Un altro problema al quale pochi fanno caso, è la velocità con cui la conoscenza va avanti uccidendola con la stessa velocità con cui né produce nuova. E i giovani aspirano al posto fisso? Ma non si accorgono che il mondo dei loro padri era diverso e che ora li considera per certi versi vecchi e obsoleti già a 35 anni? La strategia per andare avanti sarà quella di cambiare attività e rinnovarsi almeno tre o quattro volte nella vita professionale per evitare di essere rottamati. Il 70% dei diplomati si iscrive all’università ma il 20% abbandona già al primo anno. Lavoro e salario risultano spesso insoddisfacenti. Non c’è nessuno che spiega ai giovani che un lavoro che piace non si misura solo con la cifra stampata in fondo ad una busta paga? In un paese dove il 60% circa sceglie una laurea o un percorso di studi umanistici, contro il restante che opta per quelli scientifici sicuramente più difficoltosi, vedremo sempre più questi giovani finire in un call center o ad insegnare per 1000 euro al mese. Che seppur non in assoluto gratificanti per i più, sarà da considerare finché durerà comunque una fortuna. Ci sono troppi laureati o la loro eccessiva presenza ha l’effetto di schiacciare gli stipendi al ribasso? Un laureato che fa lo stesso lavoro di un diplomato lo paghi allo steso modo. Se arrivi a 24-25 anni dopo aver mollato l’università o se hai preso una laurea che vale poco o nulla e non sai fare niente, allora il tuo futuro non è certo assicurato. Sarà perché non hai potuto o voluto imparare un lavoro come l’idraulico, il muratore o il meccanico che si apprendono facendoli, con il tempo? Se così è, sarai certamente fuori da quella fascia di lavori che seppur faticosi certamente ti possono dare un impiego e che oggi e nell futuro li faranno sempre di più gli immigrati, per certi versi più lungimiranti di noi.

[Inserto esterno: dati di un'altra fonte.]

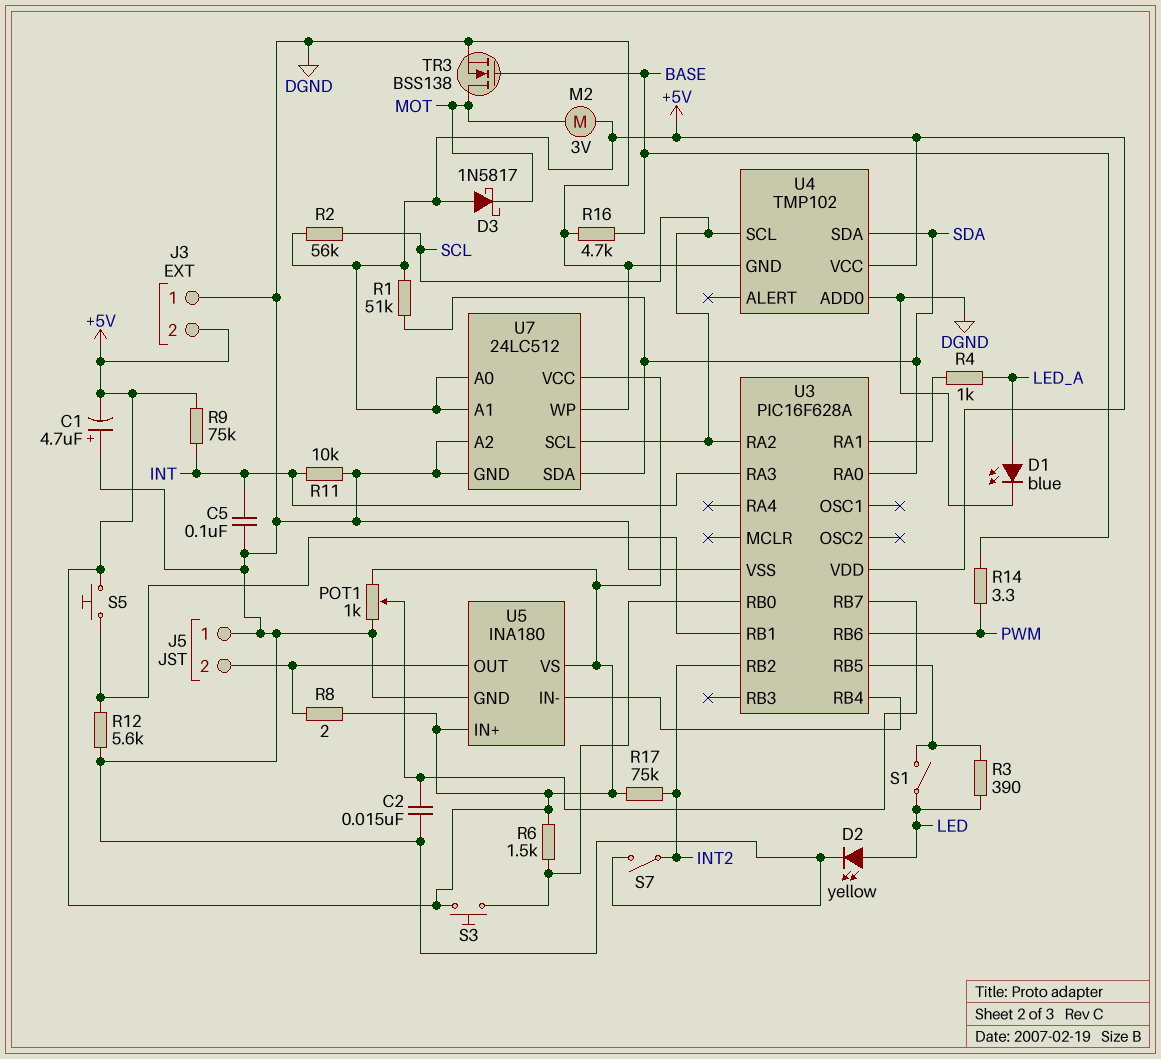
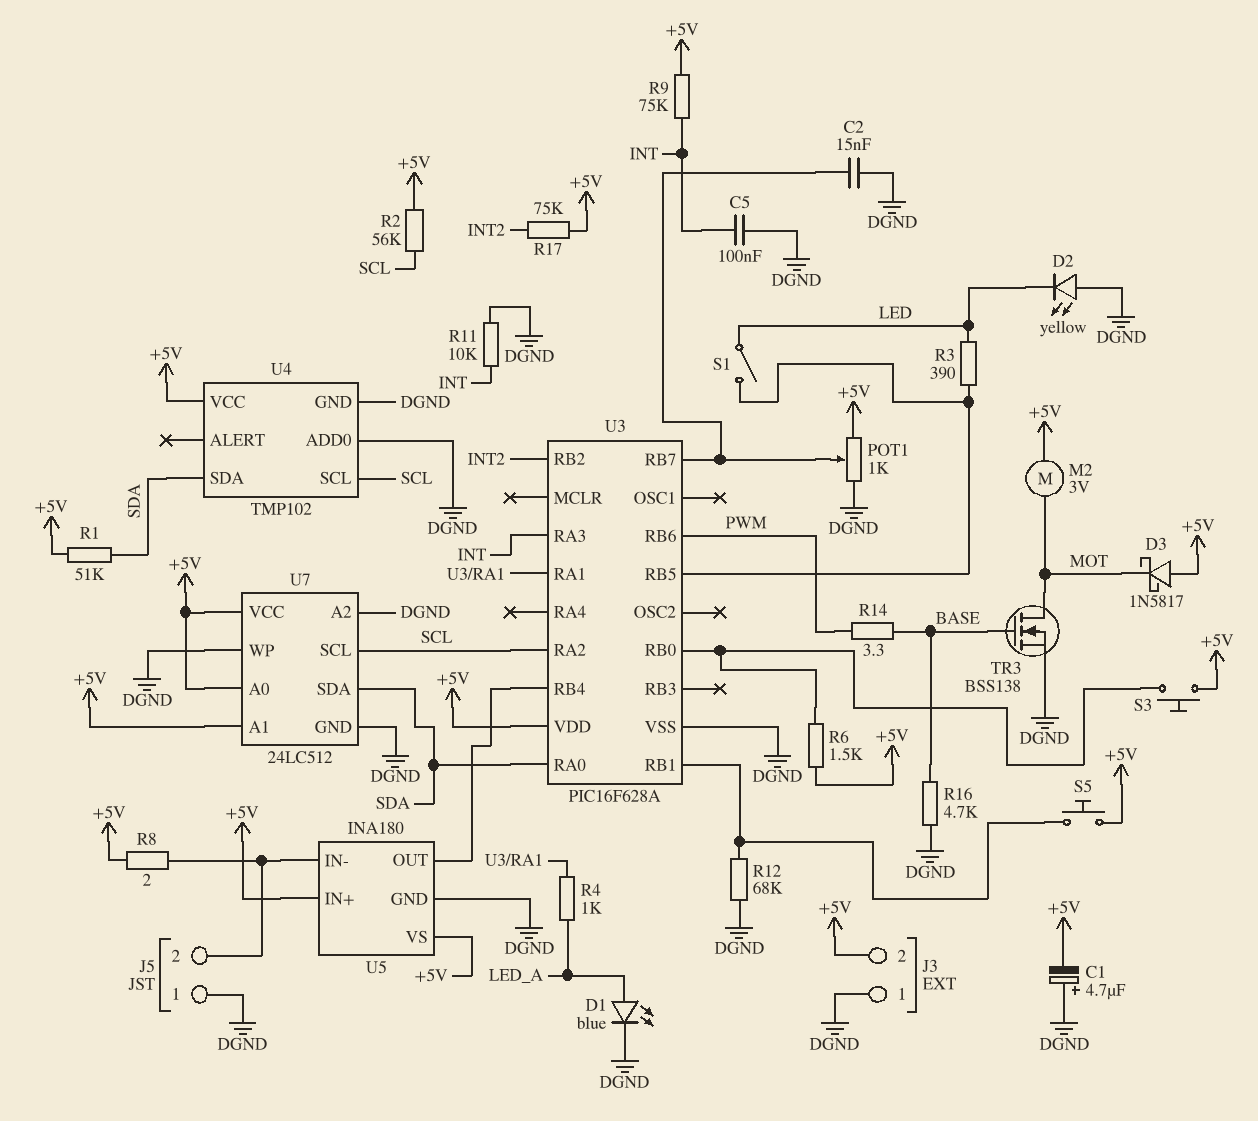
D2: LED yellow (A LED, K DGND) -> LED yellow (A DGND, K LED)
R12: 5.6k (DGND, U3/RB1) -> 68k (DGND, U3/RB1)
S7: switch (DGND, INT2) -> none
U5 pin IN-: U3/RB4 -> J5/2
U5 pin OUT: J5/2 -> U3/RB4

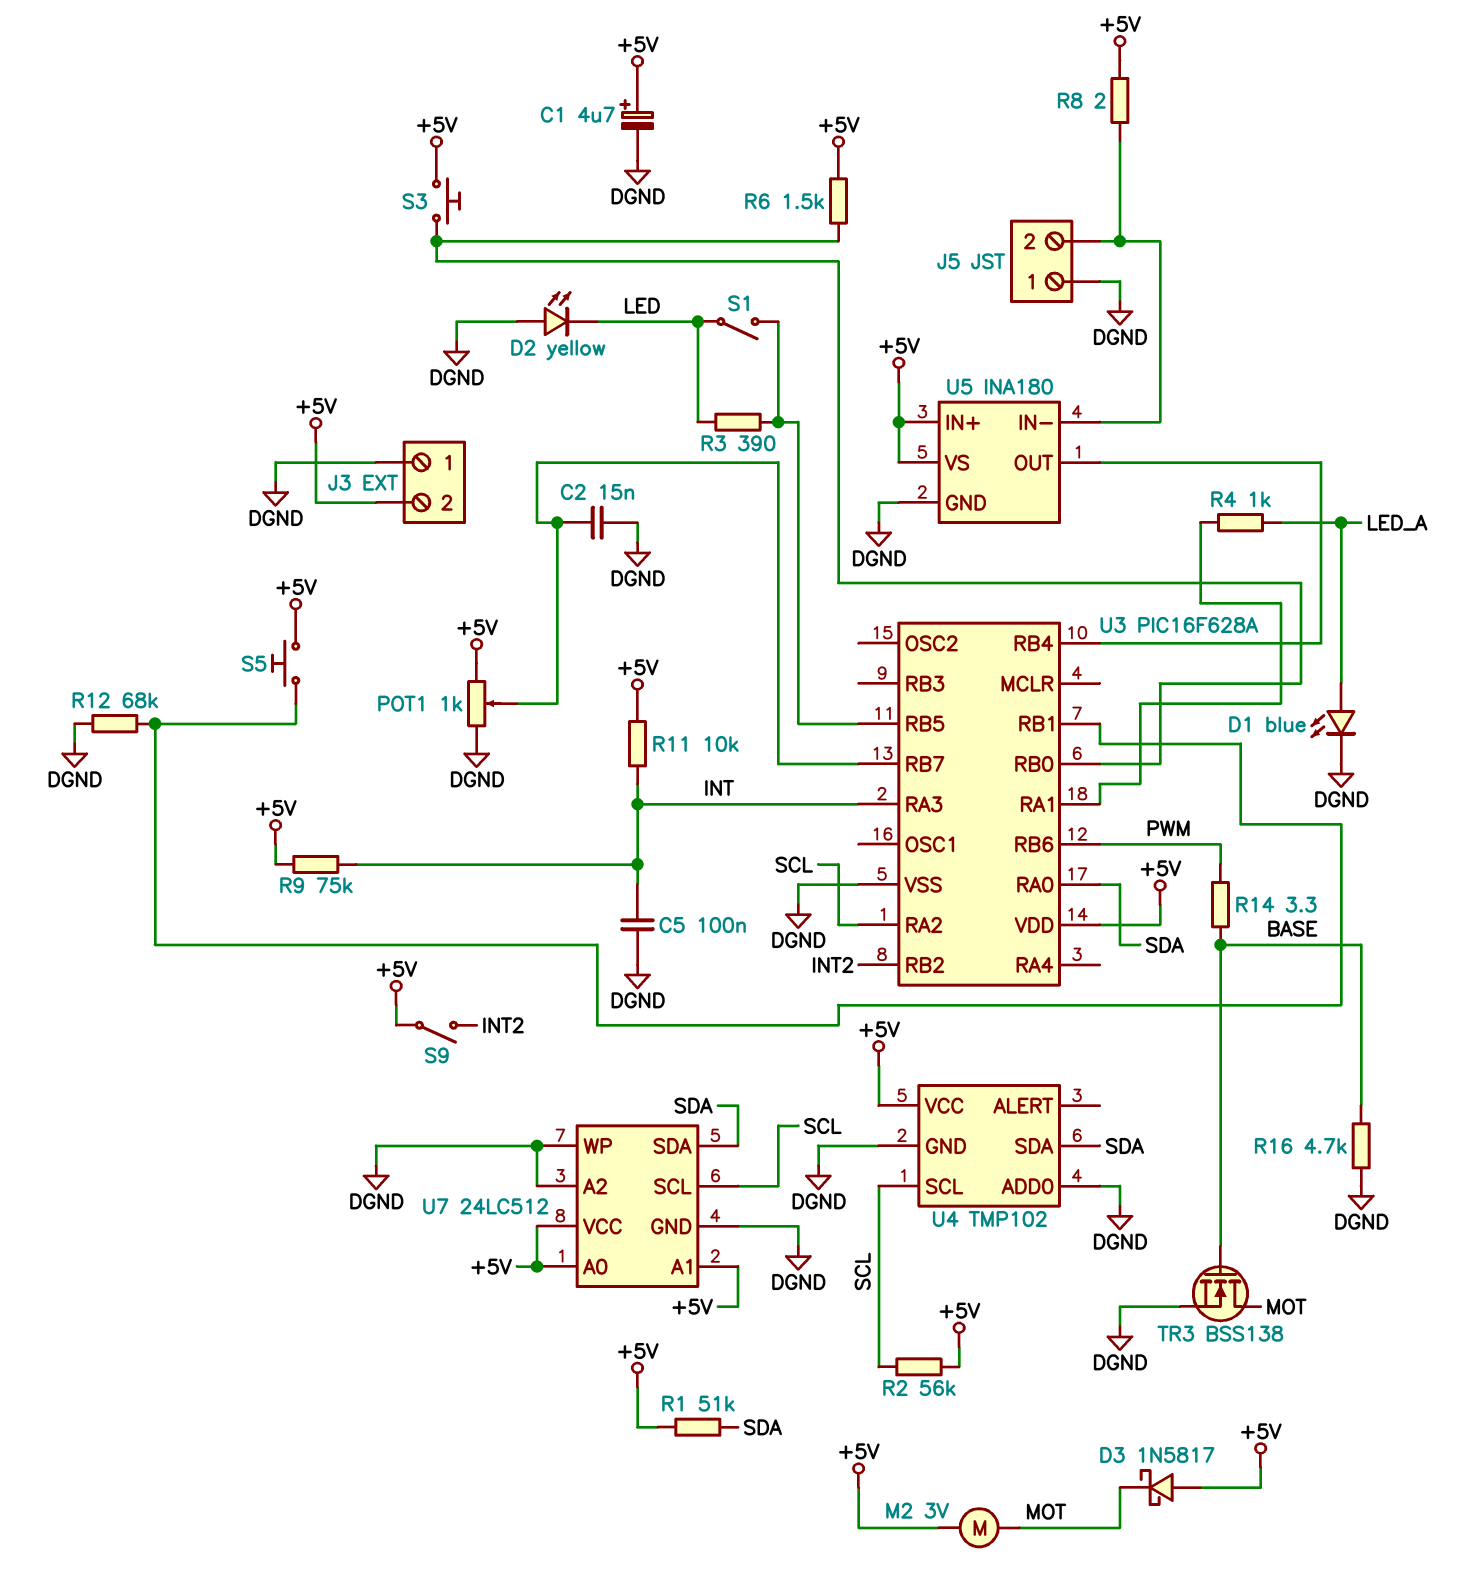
C1: 4.7uF (plus DGND, minus +5V) -> 4.7uF (plus +5V, minus DGND)
R11: 10k (DGND, INT) -> 10k (+5V, INT)
R17: 75k (+5V, INT2) -> none
S9: none -> switch (+5V, INT2)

La generazione dei giovani di oggi vive una condizione particolare, a dire paradossale. Nessuna generazione come la loro, vive un tenore di vita così elevato con tanta libertà, con genitori così protettivi e con così tanta indulgenza da parte degli insegnanti. Come dire, una libertà dorata, ma dipendente dai propri familiari. Tutto questo si deve alla ricchezza accumulata dai propri genitori, frutto del proprio lavoro in contrapposizione a quella che è la situazione oggi dei giovani. Che lavoro ne trovano poco e una volta trovato è precario e sottopagato. Il costo dell’inamovibilità dei lavoratori di ieri la stanno pagando i loro figli? Il lavoro sempre meno sicuro e sempre meno retribuito ne è una risposta.